Activates both transmission control circuits in the system. ADL controllers 4A, 4B are TDSR signals 7A, 7B and
Outputs RTS signals 13A and 13B. here,
A-system circuit uses flip-flop 14A to perform DMA
Since the gate of request signal 8A is enabled, it is sent onto the bus. However, in the B-system circuit, flip-flop 14B is not in the set state, so
DMA request signal 8B is not sent onto the bus.
When the DMA permission signal 9 is returned from the MPU 1, it is similarly input only to the A system. Therefore, only the A-system circuit
Perform DMA transfer. When the transfer is completed, the ADL controller 4A drops the TDSR signal 7A,
The DMA controller 3A drops the DMA request signal 8A, and the MPU 1 recovers the exclusive right to the bus. MPU1
The ADL controllers 4A and 4B use the same addressing to switch the transmit mode to the receive mode.
is set to receive mode and RTS signals 13A and 13B are set to high level. Therefore, flip-flop 14
A and 14B are reset to close the gates of the DMA request signal 8 and DMA grant signal 9. In this case, in the B-system circuit, the flip-flop 14B is in the reset state, so the gates 15-1B and 15-2 are in the reset state.
B remains closed. Therefore, the A-system circuit and the B-system circuit become ready for reception.
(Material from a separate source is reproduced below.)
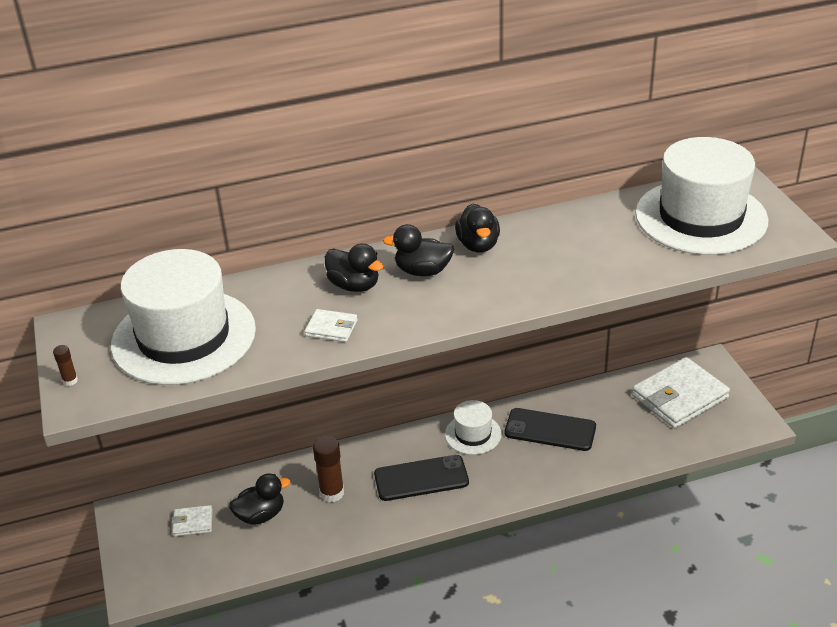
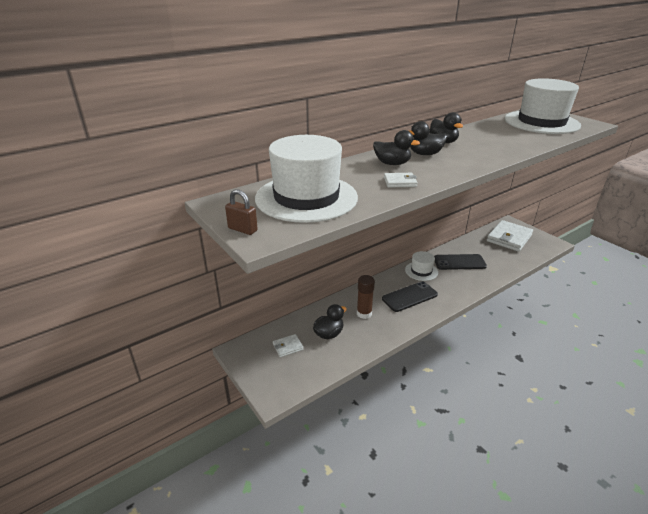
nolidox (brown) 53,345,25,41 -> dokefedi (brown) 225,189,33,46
In the above explanation, the case where the transmission line 16 is connected to the A-system circuit has been described, but the operation is exactly the same when it is connected to the B-system circuit, only that the A-system circuit and the B-system circuit are interchanged. Regarding which of the A-system circuit and the B-system circuit should be connected to the transmission line, if both are normal, the A-system circuit is connected, and if the A-system circuit is abnormal, the B-system circuit is connected. Although it is possible to switch the switch automatically, an embodiment in which the switch is switched manually is shown here.
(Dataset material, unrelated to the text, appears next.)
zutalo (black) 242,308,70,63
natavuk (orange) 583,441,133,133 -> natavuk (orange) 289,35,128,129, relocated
As explained above, according to the present invention, by preparing two cards having the same transmission control circuit, it is possible to easily convert a single system into a dual system by simply adding cards. , and the program is
Activation can be performed using the same addressing without distinguishing whether the system is a single system or a dual system.
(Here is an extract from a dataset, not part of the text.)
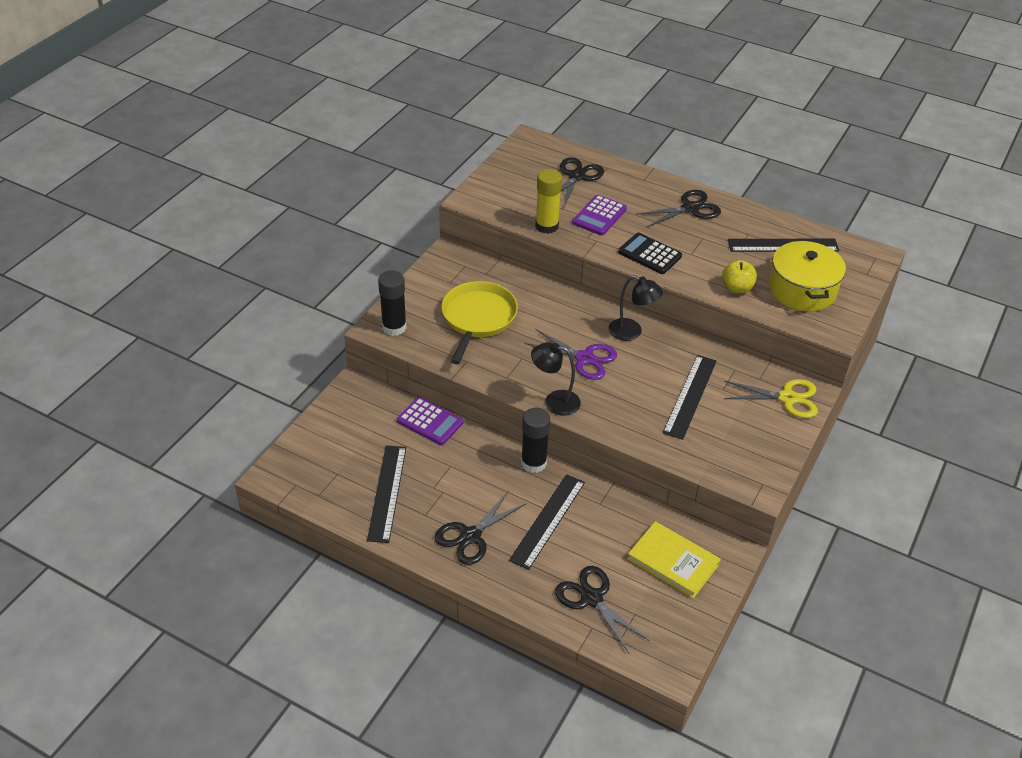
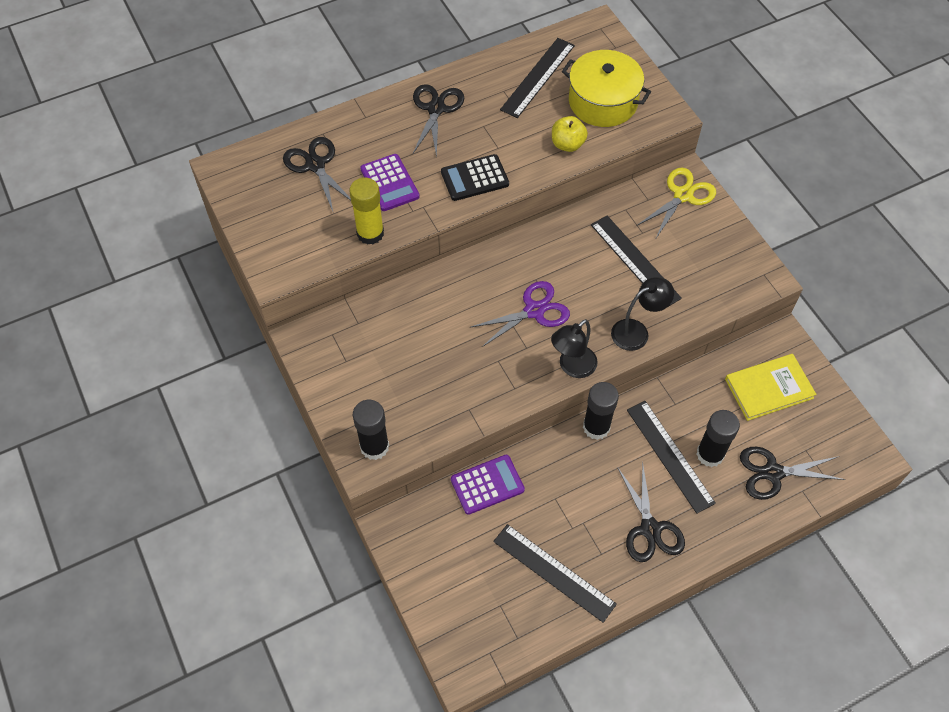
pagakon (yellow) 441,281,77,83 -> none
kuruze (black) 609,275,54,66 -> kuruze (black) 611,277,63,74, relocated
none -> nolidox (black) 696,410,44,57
[Brief explanation of the drawing]

FIG. 1 is a diagram explaining the conventional transmission control circuit including a microprocessor using a single system, FIG. 2 is a diagram of an embodiment of the present invention, and FIG.
This is an operation time chart of the B-system circuit. 1...Microprocessor, 2...Memory, 3...
DMA controller, 4...ADL controller, 5
...Level conversion circuit, 6...RDSR signal, 7...TDSR
signal, 8...DMA request signal, 9...DMA permission signal,
10...Data bus, 11...Address bus, 12...
Flag detection signal, 13...transfer mode display signal,
14...Flip-flop, 15...Gate, 16...
transmission line.

Claims (1)

[Claims] 1. A duplex system that is installed in duplex form between the transmission line and a common control unit including one microprocessor in a terminal that transmits data to the central control center via the transmission line to control data transmission. In the transmission control circuit, one of the transmission control circuits forming the duplex transmission control circuit is connected to the transmission line via a changeover switch, and each transmission control circuit is connected to the transmission line via a changeover switch, and each transmission control circuit is connected to the transmission line through a changeover switch, and each transmission control circuit is connected to the transmission line through a changeover switch. The flip-flop is placed in the set state by the start flag and is reset upon completion of the transmission operation to the transmission line, and the flip-flop is set and reset to enable and disable transmission and reception of transmission control signals with the common control unit. A dual system transmission control circuit characterized by having a gate circuit that performs the following operations.